PostPosted: Mon Jun 09, 2014 10:34 am    Post subject: Reply with quote

Hey Gang,

I really appreciate your support. But we all make mistakes and sooner or later most of us grow up and learn to apologize for them. Personally I was a slow learner in that way.....

So let's move on and get this thread back on the topic of "wind turbines and Sherman Island" before the moderators sends it to the "off topic" dustbin.

Beallmd is right. A human memory, after it has been dredged up and reconstructed by the brain's hippocampus many times, is incredible inaccurate.

And if that memory was originally laid down while OD'd on the dopamine generated by an early stage addiction to windsurfing then the memory keeps getting enhanced each time it is recollected. That is why you dad's trout kept growing each passing year.

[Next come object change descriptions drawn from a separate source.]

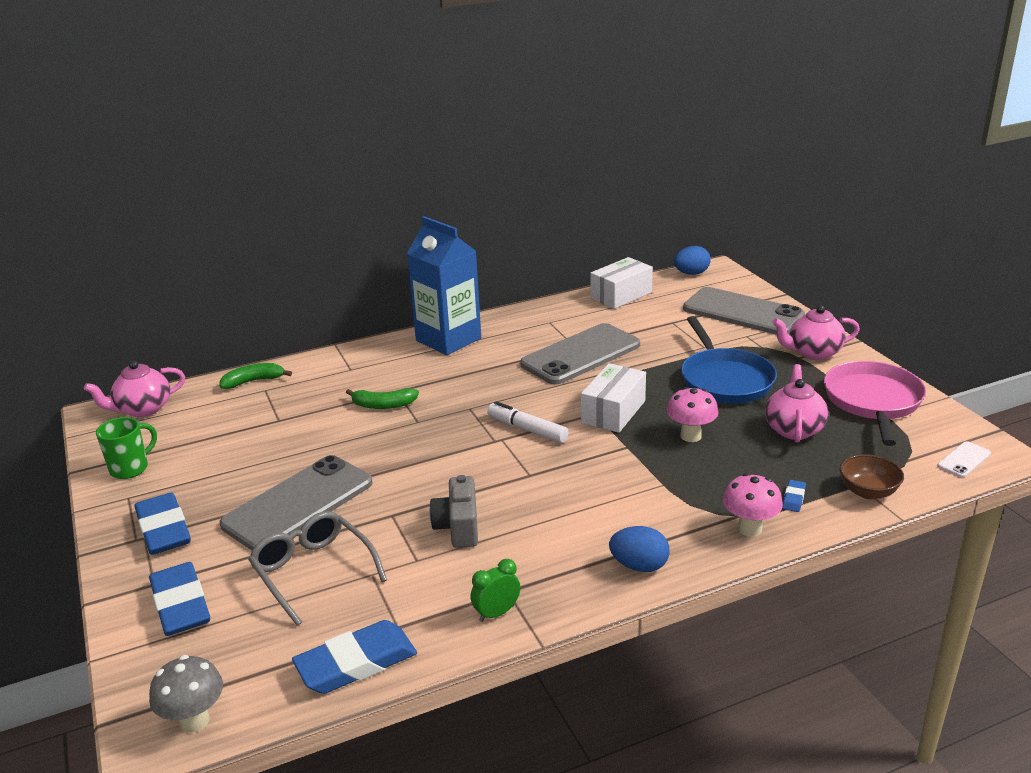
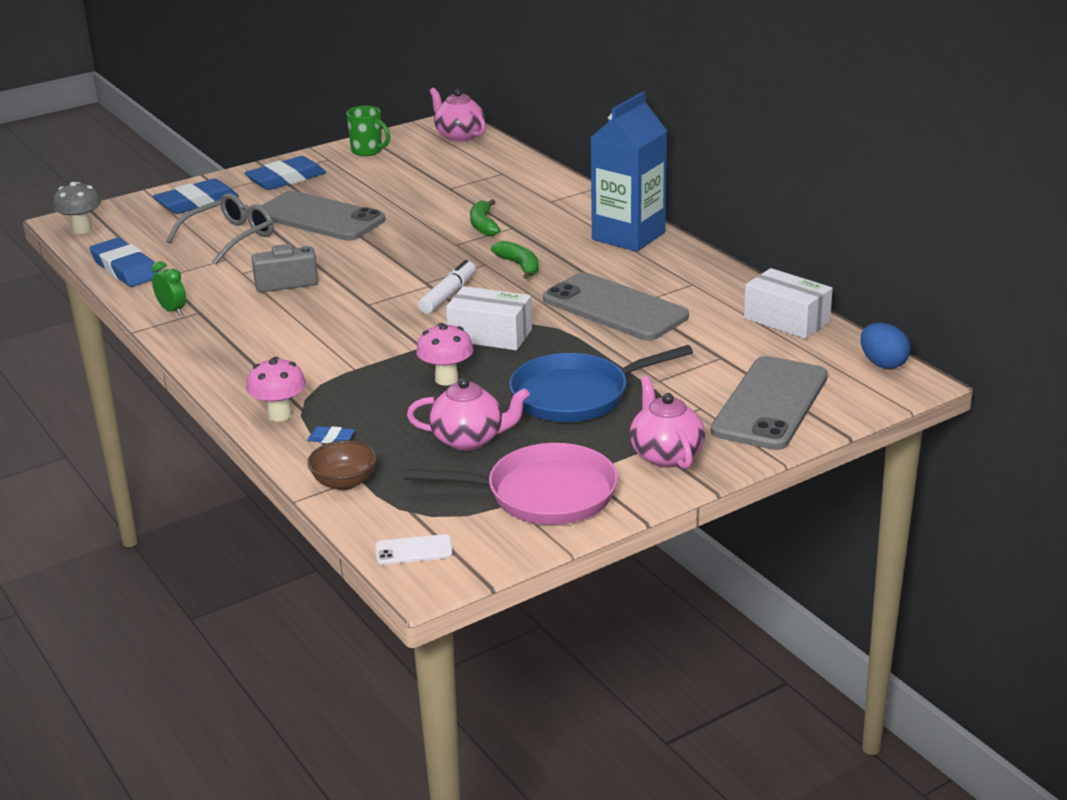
camera: 80 degrees right, 0 degrees up
(253, 381) = (516, 166): green banana -> green banana (519, 266)
(639, 566) = (227, 364): blue egg -> none
(964, 460) = (414, 550): white phone -> white phone turned 45 degrees counterclockwise

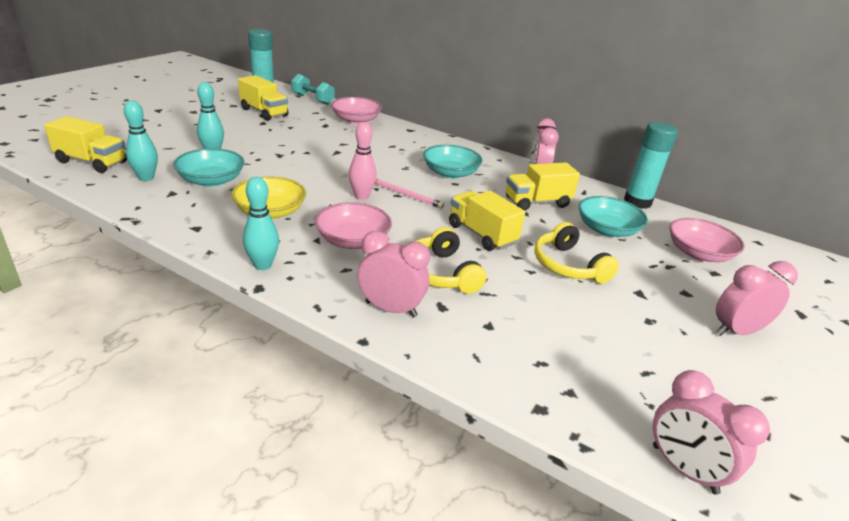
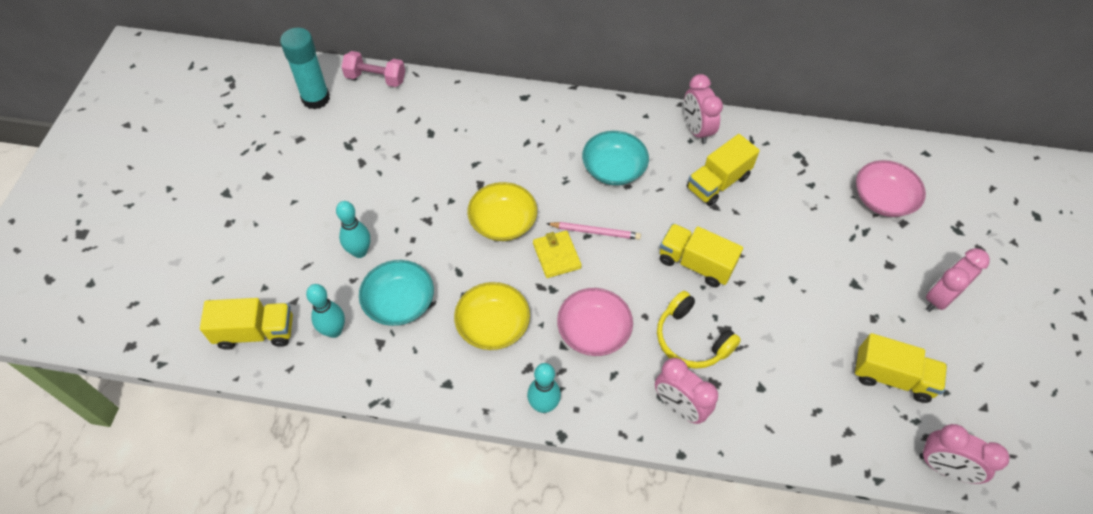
camera: 20 degrees left, 25 degrees up
(264, 112) = (346, 138): yellow truck -> yellow truck (892, 377)
(312, 99) = (375, 78): turquoise dumbbell -> pink dumbbell
(335, 171) = (503, 222): none -> yellow bowl
(356, 120) = (455, 105): pink bowl -> none
(361, 196) = (556, 256): pink bowling pin -> yellow wallet
(391, 309) = (679, 407): pink clock -> pink clock turned 135 degrees counterclockwise
(568, 265) = (786, 274): yellow headphones -> none
(607, 230) = (796, 199): turquoise bowl -> none
(637, 202) = (805, 134): turquoise glue stick -> none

So all I remember are those wild dawns 20 years ago at Sherman when dopamine and testosterone were rampant. And today the winds often just don't seem the same.

But in this case we don't have to rely on frail human memory. We have winds graph archives for each site in the Bay Area going back over a decade. And for some sites the number of windy days per season has clearly decreased. Perhaps the clearest example is Larkspur which as the average marine layer depth dropped because a less and less regular place to sail.

I have not had time to do a systematic study of this wind decrease but I spent enough time overlapping translucent winds graphs in Photoshop to have more than a subjective impression of the wind decline. We have a graduate student working on a related project so maybe that will bear fruit.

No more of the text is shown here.